The holy grail of rack-scale component disaggregation, as Ampere told Data Center Knowledge just last Monday, would be a fabric that breaks the connection between DRAM and locked-tight system busses. CPUs could be collected into “buckets,” DPUs or IPUs converged into cabinets, and storage arrays could be fronted by super-fast networks, if only system memory could be pooled into aggregated arrays.
Wednesday, that goal became somewhat more visible, as two of the principal innovators in the Compute Express Link (CXL) space, Toronto-based interconnect transceiver designer AnalogX, and Aix-en-Provence, France-based interconnection designer PLDA (until recently, collaborators in each other’s projects) both agreed to be acquired by legendary memory producer Rambus. The deal would be private, and is projected to close in Q3 2021.
CXL — a technology standard first championed by Intel — is a developing method for building a shared memory system. It utilizes an expansion bus that components can treat as PCI Express, but in such a way that multiple components in the system can not only read and write values to the same pool of memory, but the interconnection scheme will sort out the order of those writes just as though it were a database (only much faster). The key attribute here is cache coherency.
If you’re familiar with PC-style architecture (which is still very applicable to data center server design) you know that CPUs have direct lines to system memory (the prevailing architecture being DDR), while GPUs utilize their own dedicated memory (usually GDDR). The accelerator industry is heating up, as Google makes its case for a tensor processing unit (TPU) that would be dedicated to machine learning tasks. Just this week, Intel embraced the notion of an independent infrastructure processor (IPU), that would break with decades of precedent on system bus-oriented design.
So the need for yet another dedicated memory array is something system designers would prefer to avoid.
Intel may already be on top of this problem right now, as it prepares to make further announcements in the disaggregated systems space. Rambus’ move today could make it catch up fast, giving it direct access to the technology it needs to build an effective CXL 2.0 controller.

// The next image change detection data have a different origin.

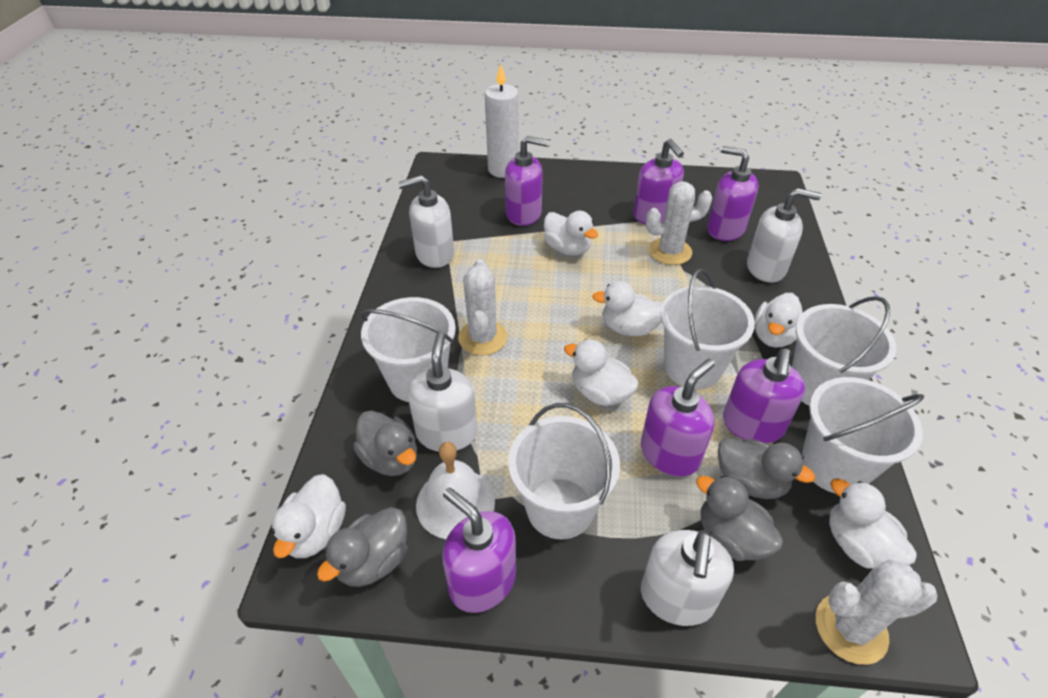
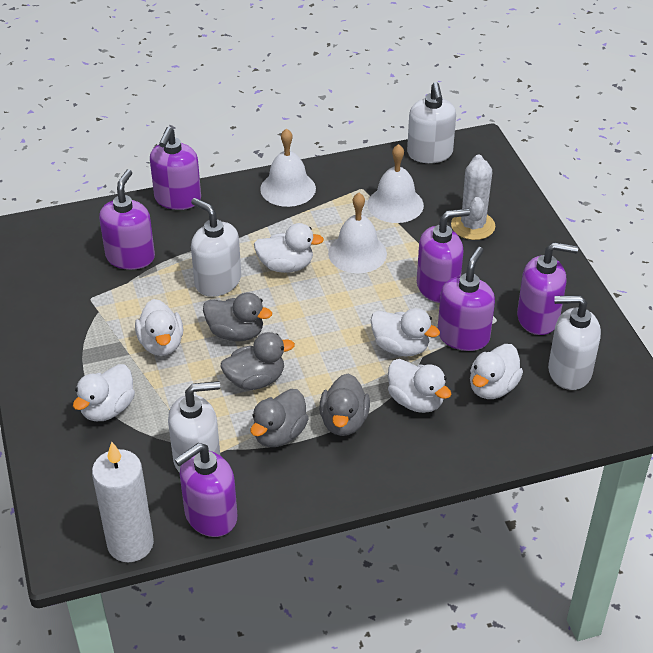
white bell: 1 -> 3
white bucket: 5 -> 0
white cactus: 3 -> 1

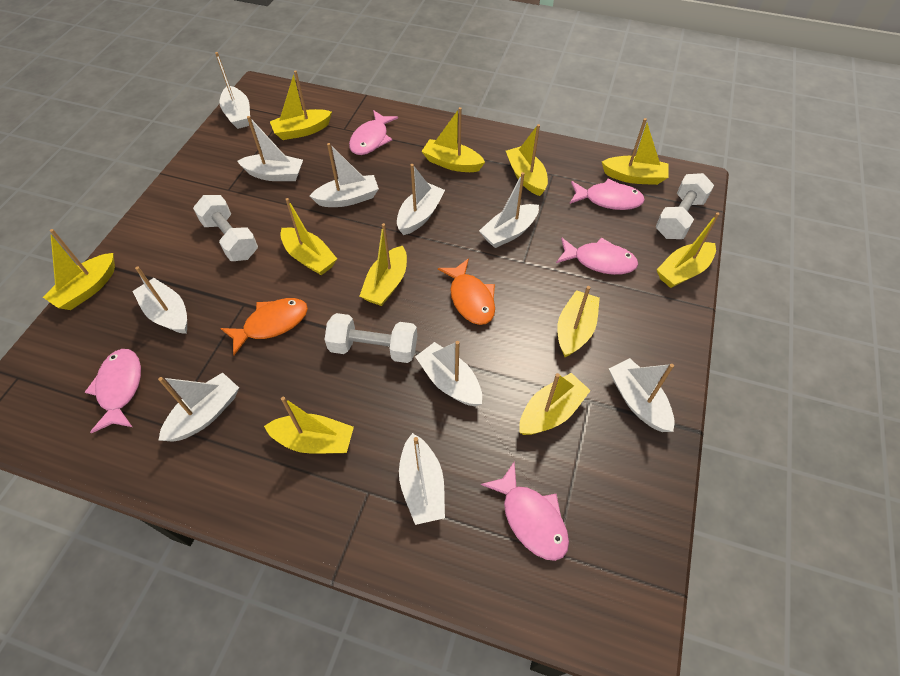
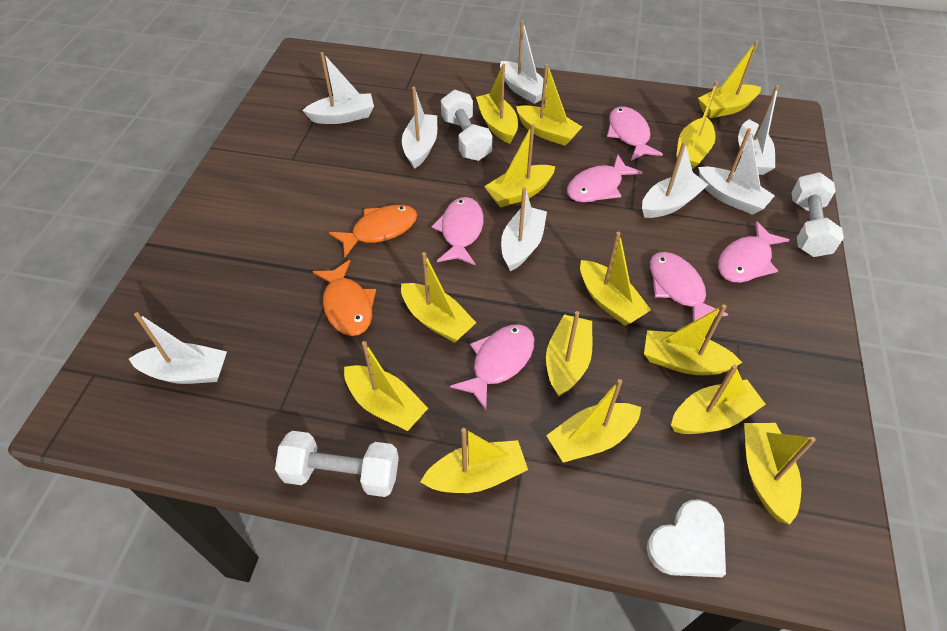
pink fish: 5 -> 6
white boat: 10 -> 8
white heart: 0 -> 1
yellow boat: 11 -> 14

In fact, PLDA and AnalogX had just announced their successful design of such a controller. On June 2, the two companies declared their design capable of reducing memory access latency to as low as 12 nanoseconds (ns).
That’s closer to DRAM-like performance, but not quite there. Today’s high-speed DDR3 memory yields latencies of about 7 ns, on an ordinary system bus.
A recent Rambus white paper [PDF] explains the benefits of pooling this way:
With low-latency direct connections, attached memory devices can employ DDR DRAM to provide expansion of host main memory. This can be done on a very flexible basis, since a host is able to access all or portions of the capacity of as many devices as needed to tackle its workload. Analogous to ridesharing, memory is available to hosts on an “as needed” basis, delivering greater utilization and efficiency of memory. And this architecture would provide the option to provision server main memory for nominal workloads, rather than worst case, with the ability to access the pool when needed for high-capacity workloads, offering further benefits to TCO [total cost of ownership].
Should this trend continue as data center computing equipment makers foresee, the formulas that capacity planners use for provisioning space and cooling resources, based on the compute capacity of individual servers, may soon need to be completely replaced.
Wednesday’s news comes just in time for Rambus’ annual Design Summit, due to be held virtually this year, on June 23 and 24.